Katherine Austen, née Katherine Wilson, was born in the parish of St Mary Colechurch, London, in 1629, the daughter of Robert Wilson, a draper, and his wife Katherine (Book M, fol. 48r). After her father's death in 1639, her mother remarried John Highlord, an Alderman of the City of London and a Committee member of the East India Company, who lived in the parish of St Olave's, Hart Street, a fashionable and expensive area near the Customs House in East London. Her mother's second marriage thus raised the family's social status: Katherine Austen writes in the course of her manuscript, 'Blessed Alderman (Highlord), how do I revere thy memory, who wast the foundation in a great part of my second and later fortune (my own father's being the happy instrument to raise me to my marriage without other assistance)' (fol. 79v).

Katherine married on 10 July 1645 Thomas Austen, who was educated at Lincoln College, Oxford, and admitted to Lincoln's Inn in June 1646. According to The Victoria County History of Middlesex, Austen was the son of a cheesemonger (p. 56), but his father had also acquired, by 1632, the manor of Newington Barrow or Highbury in Middlesex. Highbury and several other manors and Crown lands were conveyed in 1629 to Sir Allen Apsley, Lieutenant of the Tower of London (and father to Lucy Hutchinson), to offset a debt owed to Apsley through his victualling of the Navy. Apsley died in 1630, and Katherine Austen's father-in-law Thomas appears to have been one of his trustees: Highbury made its way into the Austen family's possession, but the estate's ownership was contested throughout the seventeenth century, first by Apsley's creditors and later by his son.
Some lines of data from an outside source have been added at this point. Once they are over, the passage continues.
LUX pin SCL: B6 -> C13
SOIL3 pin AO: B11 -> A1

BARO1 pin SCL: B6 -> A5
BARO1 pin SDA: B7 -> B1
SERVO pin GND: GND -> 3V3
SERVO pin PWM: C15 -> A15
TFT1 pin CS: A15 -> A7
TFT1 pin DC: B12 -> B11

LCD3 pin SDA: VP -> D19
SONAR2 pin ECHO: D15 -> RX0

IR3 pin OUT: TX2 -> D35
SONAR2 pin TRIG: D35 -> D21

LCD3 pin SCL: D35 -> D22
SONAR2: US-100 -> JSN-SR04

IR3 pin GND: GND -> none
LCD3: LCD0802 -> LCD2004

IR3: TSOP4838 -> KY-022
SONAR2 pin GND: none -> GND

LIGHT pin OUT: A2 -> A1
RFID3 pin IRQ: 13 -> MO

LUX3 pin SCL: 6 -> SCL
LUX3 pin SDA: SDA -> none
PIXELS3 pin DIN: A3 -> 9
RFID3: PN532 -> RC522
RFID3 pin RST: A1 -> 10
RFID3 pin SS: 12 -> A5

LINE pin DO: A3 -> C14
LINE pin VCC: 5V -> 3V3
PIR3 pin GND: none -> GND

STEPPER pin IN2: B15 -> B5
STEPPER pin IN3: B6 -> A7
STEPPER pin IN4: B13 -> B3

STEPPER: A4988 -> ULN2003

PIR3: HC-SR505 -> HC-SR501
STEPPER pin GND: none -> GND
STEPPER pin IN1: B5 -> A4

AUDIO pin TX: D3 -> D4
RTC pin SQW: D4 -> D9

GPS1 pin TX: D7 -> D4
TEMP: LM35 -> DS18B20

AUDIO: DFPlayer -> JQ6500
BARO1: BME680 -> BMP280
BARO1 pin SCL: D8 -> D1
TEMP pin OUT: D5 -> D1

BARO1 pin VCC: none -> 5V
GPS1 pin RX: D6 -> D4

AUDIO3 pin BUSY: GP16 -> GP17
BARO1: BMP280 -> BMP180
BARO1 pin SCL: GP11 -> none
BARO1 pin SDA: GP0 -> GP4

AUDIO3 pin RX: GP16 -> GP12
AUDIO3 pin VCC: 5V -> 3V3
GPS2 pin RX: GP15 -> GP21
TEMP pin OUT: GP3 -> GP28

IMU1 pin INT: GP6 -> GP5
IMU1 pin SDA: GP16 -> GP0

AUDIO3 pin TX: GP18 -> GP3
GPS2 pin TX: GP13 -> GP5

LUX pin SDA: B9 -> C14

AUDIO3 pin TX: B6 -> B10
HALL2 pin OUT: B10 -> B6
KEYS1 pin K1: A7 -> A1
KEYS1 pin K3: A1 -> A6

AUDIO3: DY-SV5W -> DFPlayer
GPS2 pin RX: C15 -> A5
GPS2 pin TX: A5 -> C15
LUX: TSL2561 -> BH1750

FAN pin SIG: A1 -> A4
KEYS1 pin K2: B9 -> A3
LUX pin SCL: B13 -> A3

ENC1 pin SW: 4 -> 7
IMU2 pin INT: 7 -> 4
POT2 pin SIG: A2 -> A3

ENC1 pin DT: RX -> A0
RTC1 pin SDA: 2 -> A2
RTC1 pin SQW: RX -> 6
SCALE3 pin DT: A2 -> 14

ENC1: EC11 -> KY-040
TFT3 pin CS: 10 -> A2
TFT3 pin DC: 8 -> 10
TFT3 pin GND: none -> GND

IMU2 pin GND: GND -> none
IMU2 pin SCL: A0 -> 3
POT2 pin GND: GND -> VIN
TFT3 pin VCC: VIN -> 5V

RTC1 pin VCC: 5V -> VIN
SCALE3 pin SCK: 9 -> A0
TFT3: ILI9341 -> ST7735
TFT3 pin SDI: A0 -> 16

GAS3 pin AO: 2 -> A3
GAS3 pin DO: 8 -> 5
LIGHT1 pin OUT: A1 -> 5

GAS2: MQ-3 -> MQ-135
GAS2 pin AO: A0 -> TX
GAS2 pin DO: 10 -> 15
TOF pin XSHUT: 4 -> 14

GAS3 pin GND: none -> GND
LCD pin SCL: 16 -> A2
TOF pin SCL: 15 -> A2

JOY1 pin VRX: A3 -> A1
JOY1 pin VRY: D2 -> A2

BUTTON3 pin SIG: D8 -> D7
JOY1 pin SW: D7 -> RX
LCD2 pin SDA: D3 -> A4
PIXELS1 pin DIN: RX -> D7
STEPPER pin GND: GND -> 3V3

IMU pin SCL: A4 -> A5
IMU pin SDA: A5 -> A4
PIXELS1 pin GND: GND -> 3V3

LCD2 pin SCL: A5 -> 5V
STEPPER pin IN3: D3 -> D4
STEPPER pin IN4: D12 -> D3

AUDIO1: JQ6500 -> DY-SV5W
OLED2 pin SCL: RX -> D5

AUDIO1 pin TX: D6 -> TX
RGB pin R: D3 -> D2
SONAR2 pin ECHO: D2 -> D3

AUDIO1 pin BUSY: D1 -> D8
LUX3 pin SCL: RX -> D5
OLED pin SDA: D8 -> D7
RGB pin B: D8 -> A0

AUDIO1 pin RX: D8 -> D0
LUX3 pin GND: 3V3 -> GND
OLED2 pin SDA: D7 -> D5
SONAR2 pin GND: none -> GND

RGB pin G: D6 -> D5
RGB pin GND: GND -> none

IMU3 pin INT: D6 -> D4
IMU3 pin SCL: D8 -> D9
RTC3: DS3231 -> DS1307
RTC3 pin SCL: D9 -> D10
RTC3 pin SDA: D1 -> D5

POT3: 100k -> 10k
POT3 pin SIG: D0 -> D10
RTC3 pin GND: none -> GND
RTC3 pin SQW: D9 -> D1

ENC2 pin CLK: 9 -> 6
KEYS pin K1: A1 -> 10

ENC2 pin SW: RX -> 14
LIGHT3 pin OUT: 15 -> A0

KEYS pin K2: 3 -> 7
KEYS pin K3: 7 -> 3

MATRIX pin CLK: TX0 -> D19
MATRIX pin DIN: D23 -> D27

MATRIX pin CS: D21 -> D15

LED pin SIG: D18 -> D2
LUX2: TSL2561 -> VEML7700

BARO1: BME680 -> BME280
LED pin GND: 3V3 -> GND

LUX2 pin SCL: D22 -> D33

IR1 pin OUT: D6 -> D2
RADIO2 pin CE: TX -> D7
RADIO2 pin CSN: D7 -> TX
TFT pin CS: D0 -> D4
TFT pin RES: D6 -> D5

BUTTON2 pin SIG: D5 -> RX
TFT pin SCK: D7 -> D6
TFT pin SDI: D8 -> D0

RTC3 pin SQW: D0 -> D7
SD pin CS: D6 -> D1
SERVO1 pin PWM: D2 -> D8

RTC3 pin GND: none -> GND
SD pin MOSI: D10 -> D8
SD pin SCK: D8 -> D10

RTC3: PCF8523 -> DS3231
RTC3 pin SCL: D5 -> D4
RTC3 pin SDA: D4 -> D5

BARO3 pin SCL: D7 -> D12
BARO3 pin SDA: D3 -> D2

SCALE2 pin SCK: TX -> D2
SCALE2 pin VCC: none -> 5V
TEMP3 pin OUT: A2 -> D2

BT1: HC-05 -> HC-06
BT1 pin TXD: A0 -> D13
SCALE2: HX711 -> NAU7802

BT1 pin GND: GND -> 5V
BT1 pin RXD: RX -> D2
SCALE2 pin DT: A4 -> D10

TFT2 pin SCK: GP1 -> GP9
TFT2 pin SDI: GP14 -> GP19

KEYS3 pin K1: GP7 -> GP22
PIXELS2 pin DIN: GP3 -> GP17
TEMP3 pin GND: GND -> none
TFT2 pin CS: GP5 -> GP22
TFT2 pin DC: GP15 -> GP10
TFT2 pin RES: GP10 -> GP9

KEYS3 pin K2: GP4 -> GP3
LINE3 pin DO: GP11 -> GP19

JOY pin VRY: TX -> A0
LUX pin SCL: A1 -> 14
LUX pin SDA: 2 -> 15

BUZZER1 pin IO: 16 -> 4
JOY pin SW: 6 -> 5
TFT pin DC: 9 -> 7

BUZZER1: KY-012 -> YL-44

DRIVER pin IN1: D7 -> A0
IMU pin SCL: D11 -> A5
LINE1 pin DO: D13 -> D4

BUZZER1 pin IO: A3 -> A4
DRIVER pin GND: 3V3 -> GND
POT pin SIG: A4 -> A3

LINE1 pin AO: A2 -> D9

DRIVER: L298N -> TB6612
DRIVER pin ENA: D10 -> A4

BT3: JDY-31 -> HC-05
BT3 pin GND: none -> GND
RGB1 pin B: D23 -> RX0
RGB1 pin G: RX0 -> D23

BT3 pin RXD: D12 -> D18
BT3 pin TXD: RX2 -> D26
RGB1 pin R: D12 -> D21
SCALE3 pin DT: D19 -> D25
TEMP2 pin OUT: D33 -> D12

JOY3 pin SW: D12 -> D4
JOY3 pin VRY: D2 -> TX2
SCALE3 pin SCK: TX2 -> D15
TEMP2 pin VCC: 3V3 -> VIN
Katherine Austen's husband, Thomas, died at the age of 36 on 31 October 1658 (Book M, fol. 1r), leaving Austen a 29-year-old widow with three young children: Thomas, Robert and Anne. Both in her manuscript and in historical documents, Austen's widowhood is defined by her management of the Austen family's legacy and ambitions, her husband's will having named her 'Executrix and Guardian during her Widowhood'(PRO, PROB 11/285). Apsley's son, Sir Allen, tried to recover Highbury from Katherine's son, Thomas, in 1662, and because Thomas was underage, Katherine acted on his behalf. Apsley's creditors petitioned the House of Commons in February 1664/5, and Katherine continued to be active in defending her son's interests, as her manuscript documents (see her poem 'Upon courtiers at the Committee of Parliament striving for Highbury', fols. 59v-60r, and others). In addition, Katherine Austen's guardianship saw her concerned about the expiry of a lease period that the Crown had imposed on Highbury in its initial conveyance to Apsley (see fols. 48r-49r, 83v, 103v). A petition to Whitehall on 10 April 1666 also calls for the lands to be recovered by the Crown, and it is most likely in response to this that Austen composes the meditation on fols. 112v-113r, dated September 1666.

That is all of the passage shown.